Мы оба разыгрывали сценку. Я прочел это по ее лицу, по тому, как она спокойно выдержала мой взгляд, чего прежде с ней не бывало. Мне часто приходилось видеть лжецов, поступающих подобным образом: они внимательно наблюдали за своей жертвой, ловя момент, когда та наконец поверит.

Понимая, что на нас смотрят посторонние, я поспешил сказать:

– Ах да, конечно, совсем из головы вылетело! Я хотел бы поговорить с вами наедине, когда выдастся подходящий момент.

В глубине души я был ужасно недоволен. Творилось что-то странное, о чем я даже не догадывался. Я знал, что должна прилететь делегация, но мне все равно не нравилось, что придется выбираться из дворца Аспиды – как бы мать ни намеревалась это осуществить – под носом у Робана и Тора Алкуина.

– А где леди Кефалос-Марло? – спросил Алкуин, делая короткий шаг вперед.

Криспин подошел к советнику, обернулся и махнул рукой в направлении купола дворца, возвышавшегося на холмах над нами:

– Нам туда, идем.

 

Глава 18
Ярость ослепляет

В первый раз в мою дверь постучали поздно вечером, когда серебристое солнце, сдобренное золотом, уже опускалось за холмы на западе. Сидя на полу в своей комнате дворца Аспиды, я, казалось, уже в тысячный раз перебирал и упаковывал вещи, которые намеревался взять с собой на Весперад – или на Тевкр, если получится то, что задумали мы с матерью.

Я поправил пирамиду из книг и крикнул через плечо:

– Войдите!

В комнату неспешно зашел Криспин, едва ли ожидавший моего приглашения. В руке он держал надкусанное яблоко, его серая рубашка была наполовину расстегнута.

Я торопливо поднялся, опрокинув тщательно сложенную стопку белья, выругался сквозь зубы и принялся укладывать заново.

– Что тебе надо?

Присутствие сторожевых псов отца действовало мне на нервы. В особенности Алкуин. Его ум был так же остер, как нанокарбоновая нить, и так же опасен для тех, кто действует впопыхах и неосторожно.

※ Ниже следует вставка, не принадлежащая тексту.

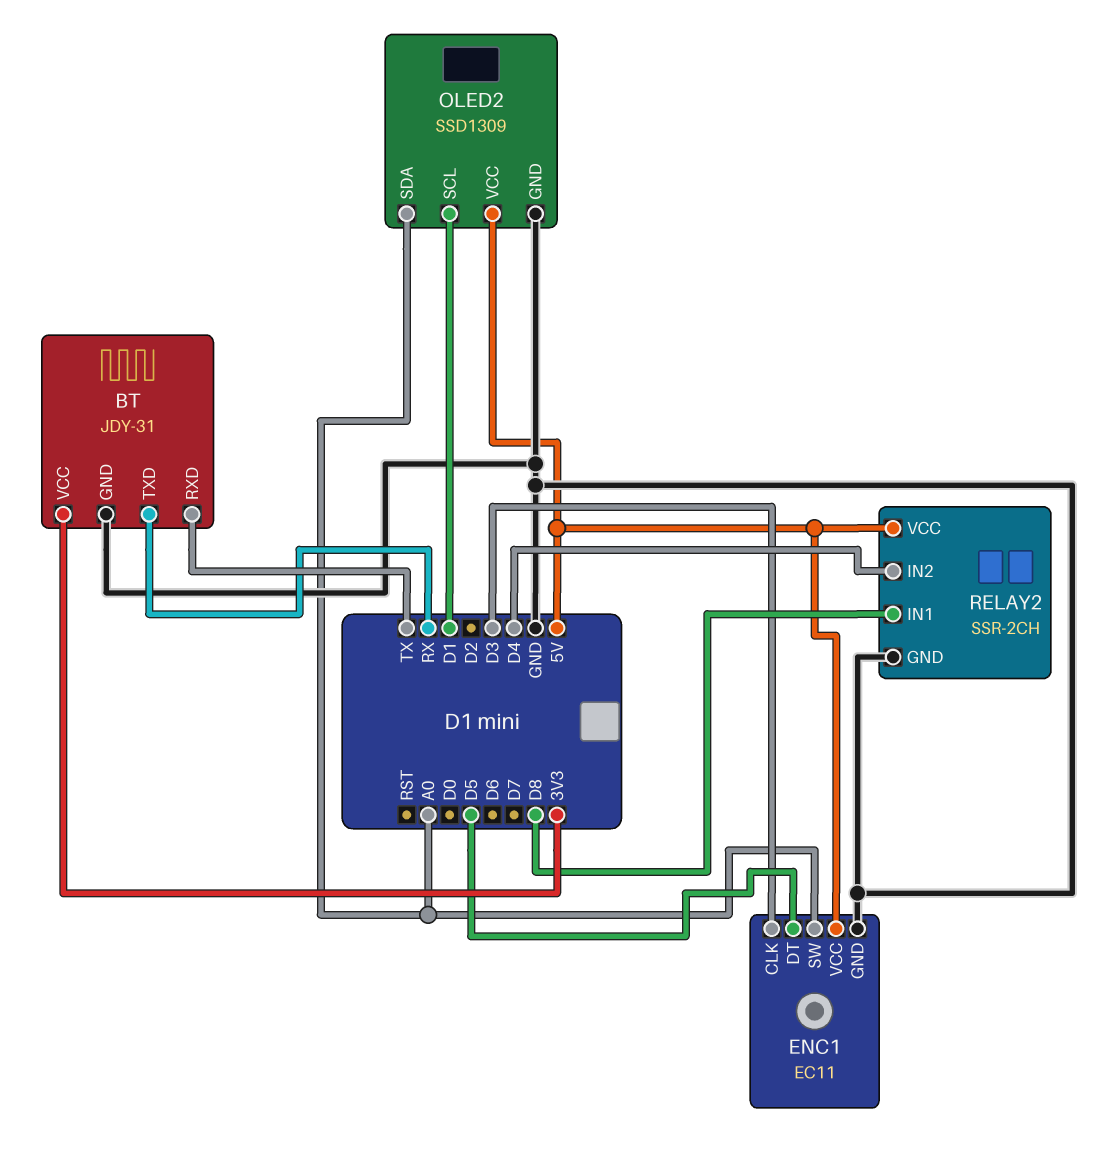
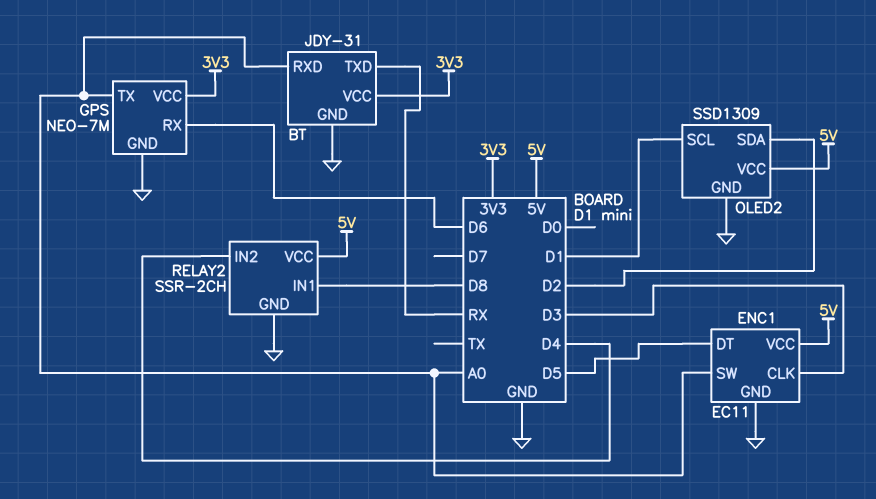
BT pin RXD: TX -> A0
GPS: none -> NEO-7M
GPS pin GND: none -> GND
GPS pin RX: none -> D6
GPS pin TX: none -> A0
GPS pin VCC: none -> 3V3
OLED2 pin SDA: A0 -> D2

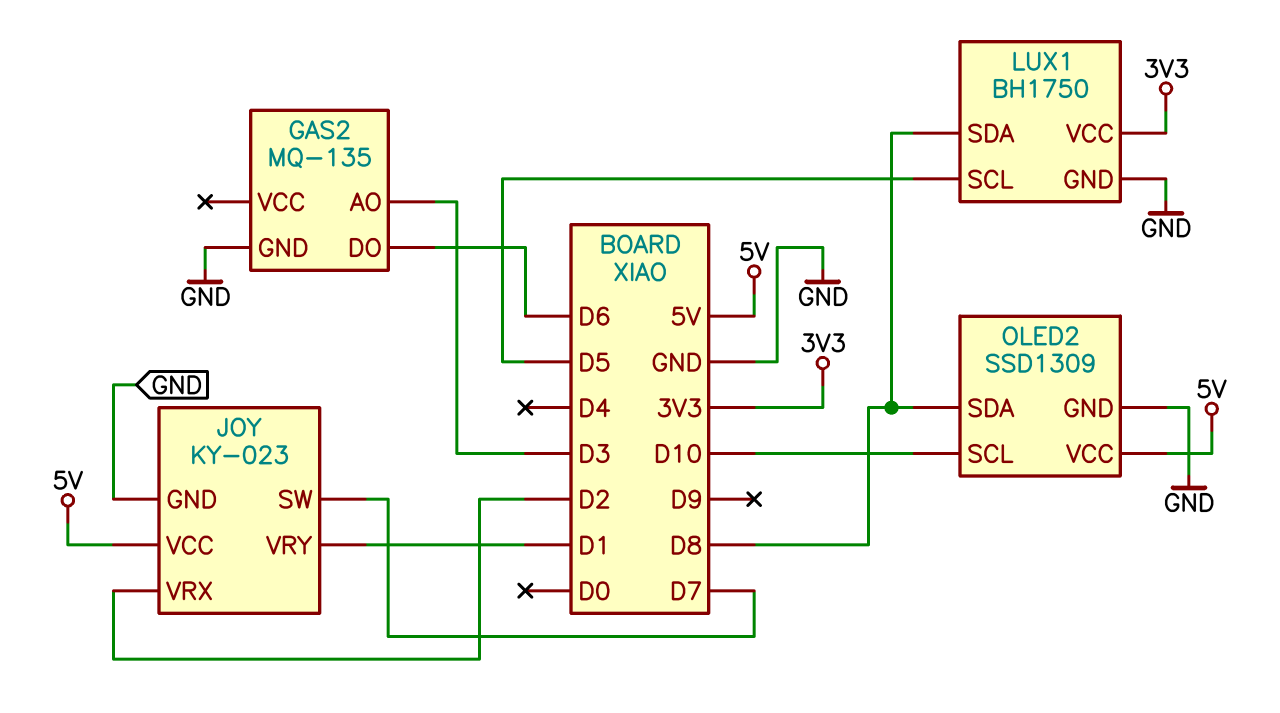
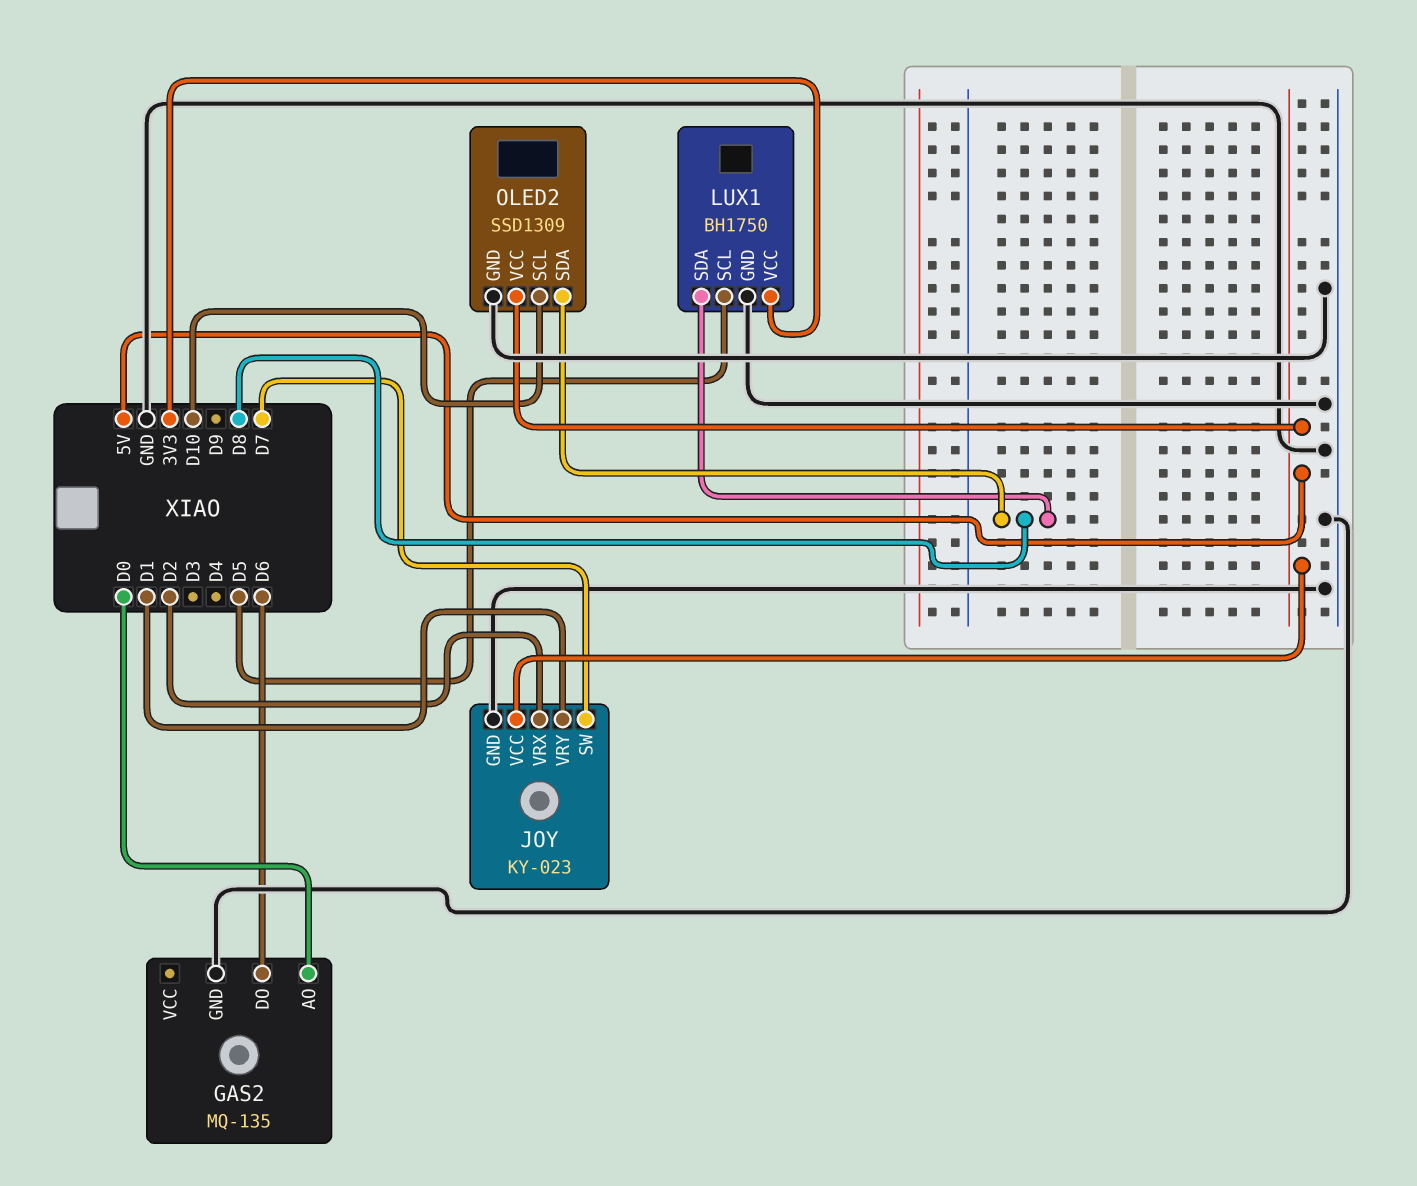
GAS2 pin AO: D3 -> D0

– Ты ведь улетаешь завтра утром, – развел руками Криспин. – Рано утром. И я… в общем, я пришел попрощаться. Во всяком случае, на какое-то время.

Я присел на корточки, укладывая одежду на дно дорожного сундука из тяжелого пластика.

– Знаешь, до Весперада лететь почти одиннадцать лет. Когда меня поднимут из фуги, ты превратишься в старшего брата.

Я встал, расправил рубашку и пригладил темные волосы.

Уголки губ Криспина дернулись в кривой улыбке, и он коротко хмыкнул:

– Да, я об этом не подумал.

Он посмотрел на сложенные на полу вещи – информационные кристаллы и книги, ботинки и пару длинных ножей.

– Это все, что ты возьмешь с собой?

Я пожал плечами:

– Капелла не желает, чтобы мы брали больше, чем необходимо. Считается, что мы должны оставить в прошлом свою прежнюю жизнь, насколько это возможно.

«А схоласты будут настаивать, чтобы я отказался от всего».

Вспомнив холодную пустоту в глазах Алкуина, я вздрогнул и снова ощутил, как сгущаются надо мной тени сомнения.

– Звучит довольно скверно. Мне казалось, у нашей Эусебии есть большие покои в Колокольной башне. Разве не так?

– Конечно так, – ответил я, придавив сложенную одежду тяжелыми книгами, и по очереди щелкнул костяшками пальцев. – Но она же не ученик… У нее другие права.

– Думаю, в этом есть свой смысл, – проговорил Криспин с полным ртом и опять уселся в мое кресло; к счастью, на этот раз он хотя бы не размахивал ножом. – И все-таки я не могу поверить, что с тобой обойдутся столь строго.

Я смотрел в окно, переводя взгляд с мелкого пруда, в котором росли лилии, на далекие кипарисы с черной в золотистых сумерках листвой.

– Это всего лишь вещи, Криспин. Они мало что значат.

– Как скажешь, брат, – рассмеялся он резко и грубо, совсем не музыкально, положил недоеденное яблоко на стол с тонкими ножками и подтянул к себе колено, чтобы поправить голенище сапога. – И все же летишь именно ты, понимаешь? Тебе предстоит увидеть Империю.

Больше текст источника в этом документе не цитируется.